The mental health of children and young adults has been increasingly in the news in recent months, with organisations such as Young Minds campaigning for the government to place more emphasis on preventative measures and to give young people a voice when it comes to their own mental health.
The event will follow a similar format to events held previously by Talking FreELY, on this occasion, with the signature ‘talking volunteers’ and pop-up cafe being run by Bishop Laney Sixth Form students, as they invite younger students and other local schools to join in the discussion as part of their annual PLEDGES and Futures Day.
Anthony Sigrist, CEO of Talking FreELY, says ‘We are delighted to be working with Ely College. Incidence of mental illness amongst young people is increasing more rapidly than within any other age group yet it is often overlooked. Projects like ours are essential in supporting our young people and making a lasting impact on how society perceives and tackles mental illness, now, and in the future.’
Principal, Richard Spencer added to this: “Talking openly about mental health is critical to identifying issues and targeting support. We are so pleased to be working with Talking FreELY, and are honoured to welcome Natasha Devon on 22nd January as we celebrate another positive PLEDGES and Futures Day centred on personal well-being. We hope that this event will bring together Ely people to share perspectives, experiences and solutions.”
From 4pm the event will open to the general public with a Talking FreELY pop-up cafe and a discussion hosted by renowned mental health writer, campaigner and pundit Natasha Devon MBE.

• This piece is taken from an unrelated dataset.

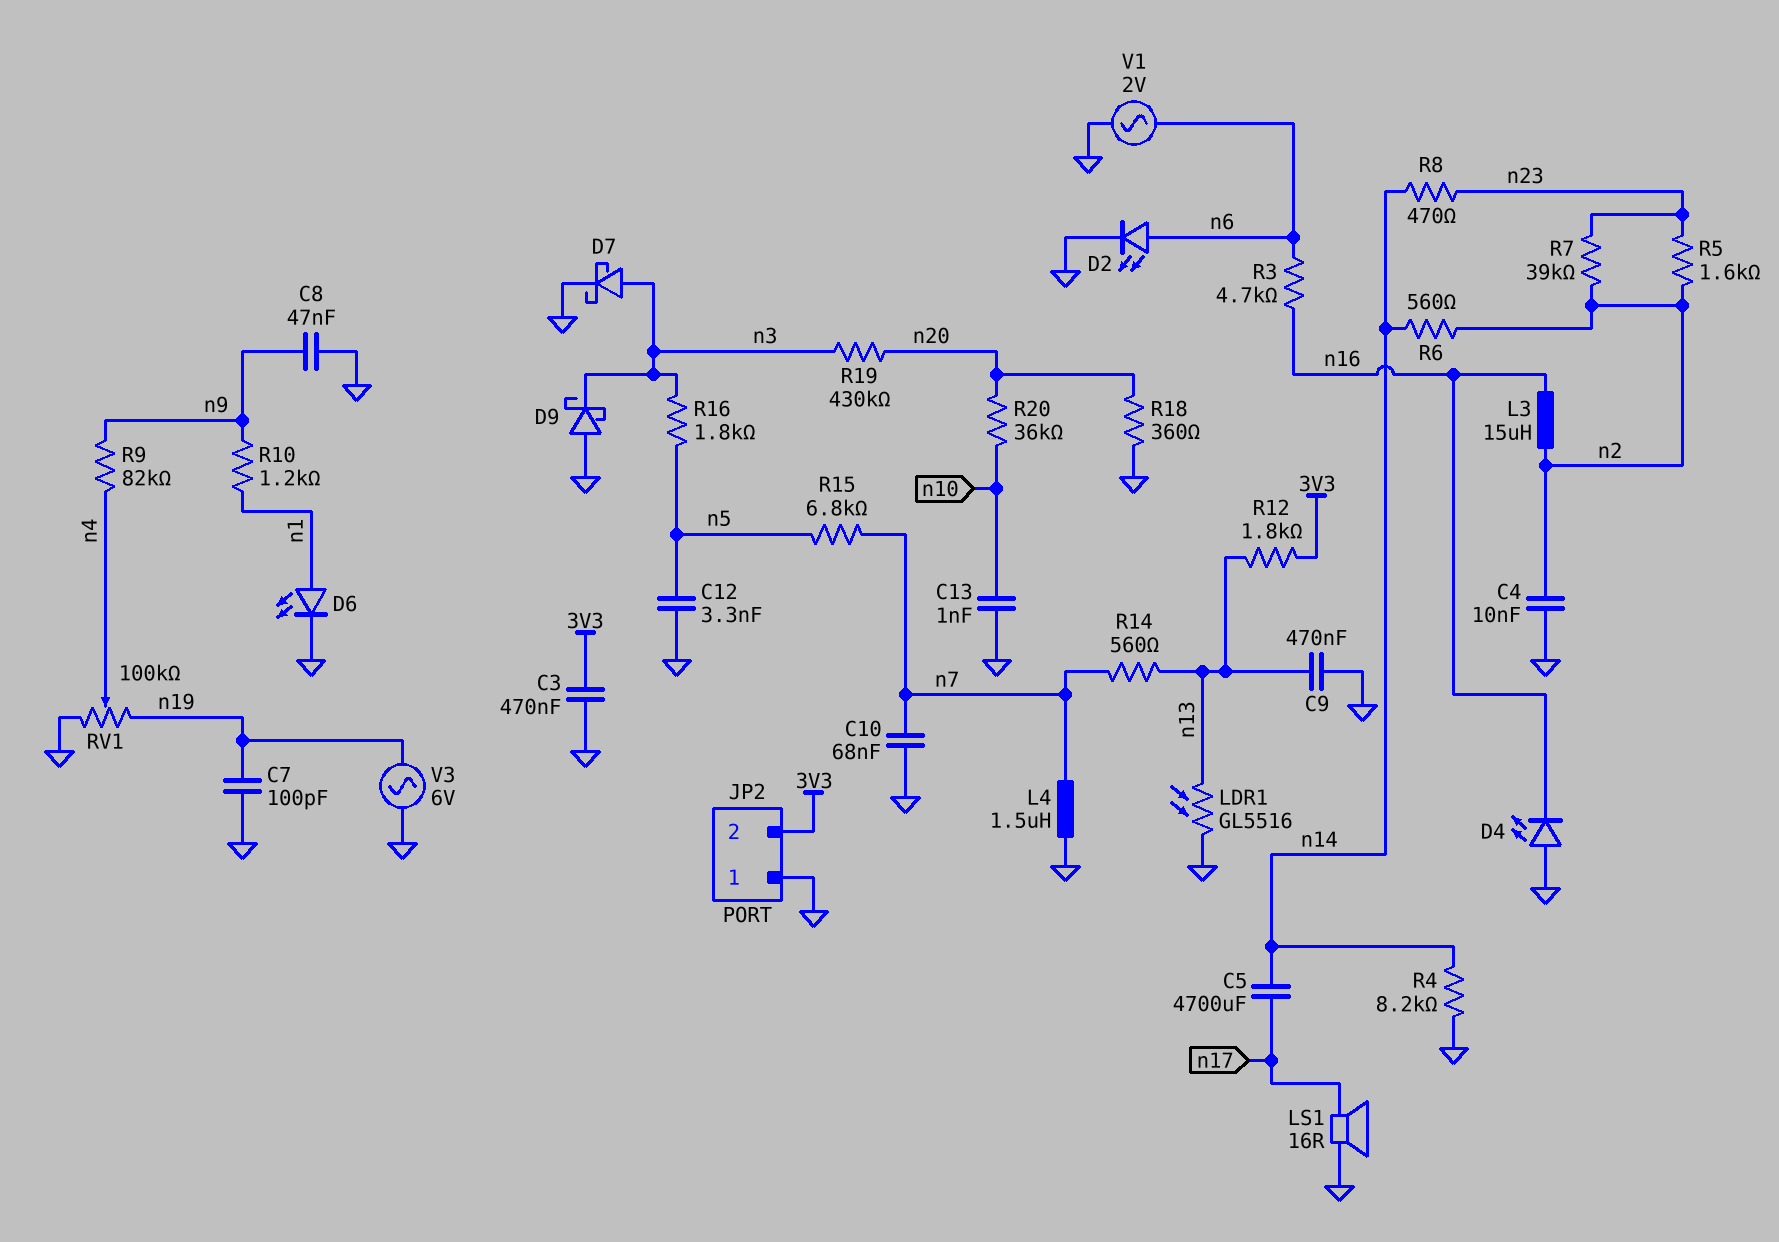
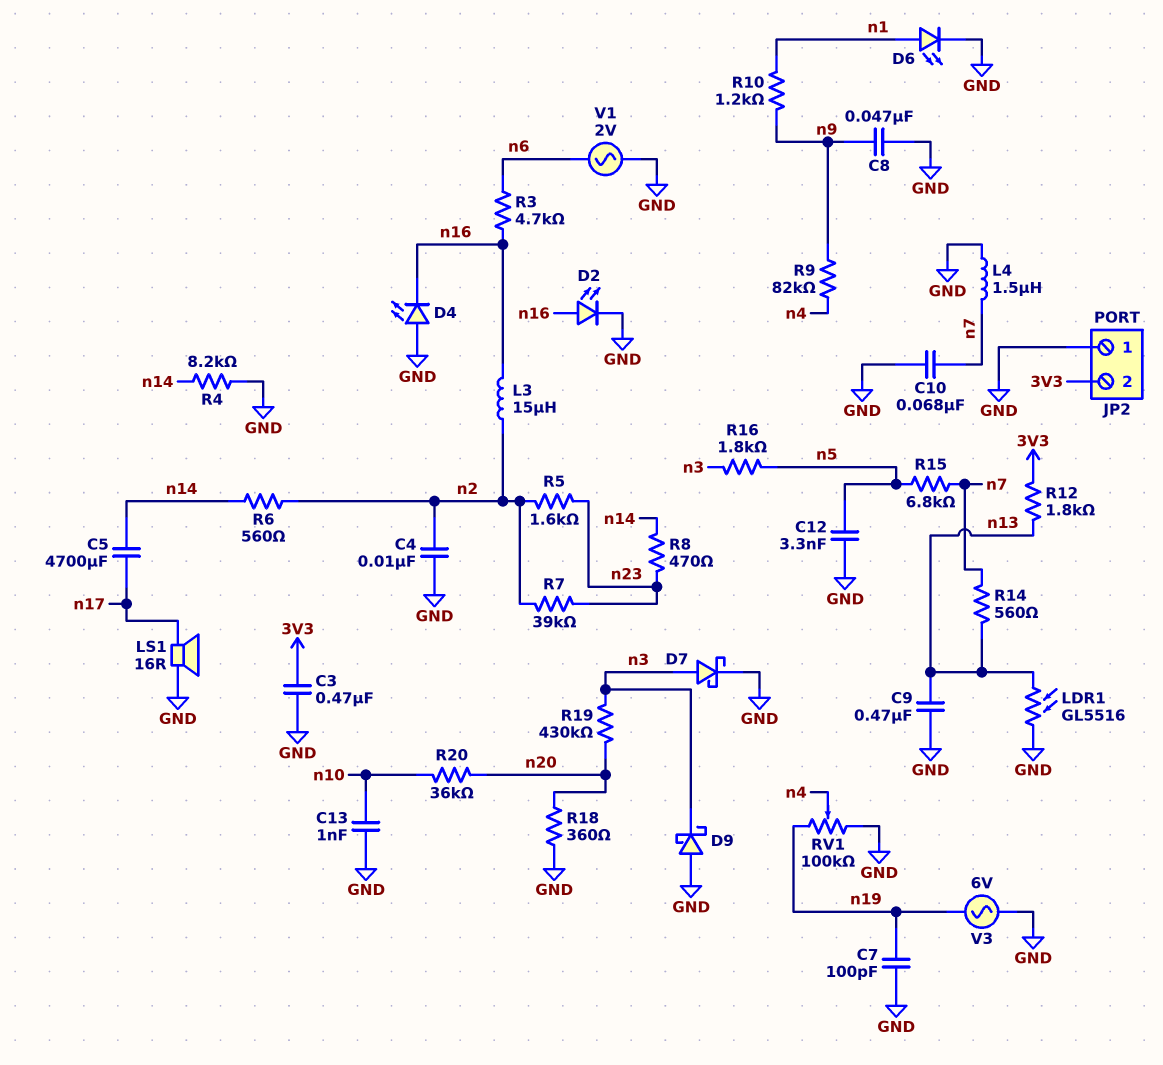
D2: LED (A n6, K GND) -> LED (A n16, K GND)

Natasha tours schools and colleges throughout the UK, delivering talks as well as conducting research on mental health, body image, gender and social equality. She regularly gives evidence to the Education and Health Select Committees, representing the interests of teenagers and teachers. In 2016 she was named one of the 500 most influential people in Britain by The Times and Debretts and was awarded an MBE for services to young people in 2015.
The event will be free of charge, for all to attend. This event is not just for teens and their parents. Join the conversation as other local mental health and wellbeing organisations will be attending to share information about their projects.